Essentially the AI “tends towards” patterns that it recognises along pathways that it has built up through its training, where it will have seen enough examples of real-world data to be able to offer solutions to certain inputs.
Curiously, we don’t know from the outside what these conceptual vectors are. There’s no dashboard for you to tweak the size of someone’s nose or their eyebrow density. That mystery is gradually unfolding, though and the progress in this field is more than rapid.
By the way - if you’re having trouble visualising this process, try to recall what happens when you photocopy an image multiple times. Little specs or undulations in the image density tend to get accentuated. Dark spots get darker and light spots get lighter. Even artefacts that have nothing to do with the image get more prominent and, eventually, a pattern emerges that can look like a leopard skin or some other mottled natural phenomenon.
This is the same sort of pattern of reinforcement that is the basis of machine learning. In the case of the photocopier it’s a process that doesn’t add information. With Ai, the emerging patterns are based on guidance from the real world and - you could say - represent the probability that a given input will be correctly guessed or represented in the AI version.
Since this is more about probability than pixels, it is resolution independent.
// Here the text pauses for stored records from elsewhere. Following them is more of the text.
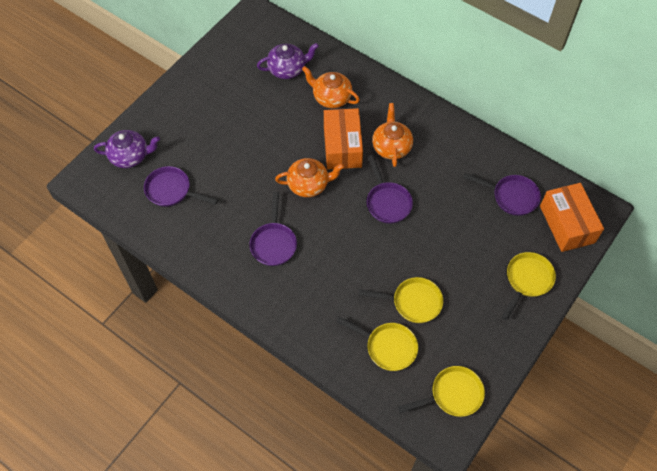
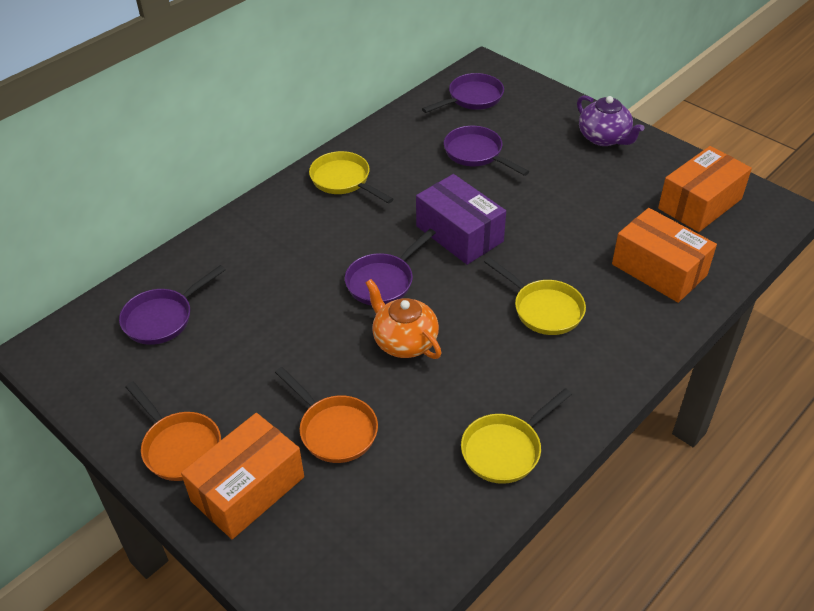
orange box: 2 -> 3
orange pan: 0 -> 2
orange teapot: 3 -> 1
purple box: 0 -> 1
purple teapot: 2 -> 1
yellow pan: 4 -> 3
It’s also frame-rate independent: you’ll be able to output at any frame rate.
This will happen - maybe sooner than you think
I’ve been thinking about vector video for about twenty years. When I first talked about the idea to video encoding experts (the first time I mentioned it was to a video codec guru at JVC’s headquarters in London) they were understandably sceptical. I mostly got the response that we would need a thousand fold increase in processing power for this to happen. That seemed like a lot at the time, but with the recent revelation from Apple that their new iPad pro is 1,500 times more powerful than the first version released ten years ago, and with the advances in AI - and with the work that Nvidia is doing in AI-assisted video compression - then I think we can reasonably say we have, in fact, had a overall million-fold increase in capability since the turn of the century.
A lot of what you’ve just read might sound ludicrously theoretical and out of touch with the real world. I understand that. But when you factor in the extraordinary rate of change - and the fact that there are instances of this already happening - I think it is not only likely, but almost inevitable that we will have a high quality AI-based codec within a few years. And from that point on, there won’t be any need to resort to pixels.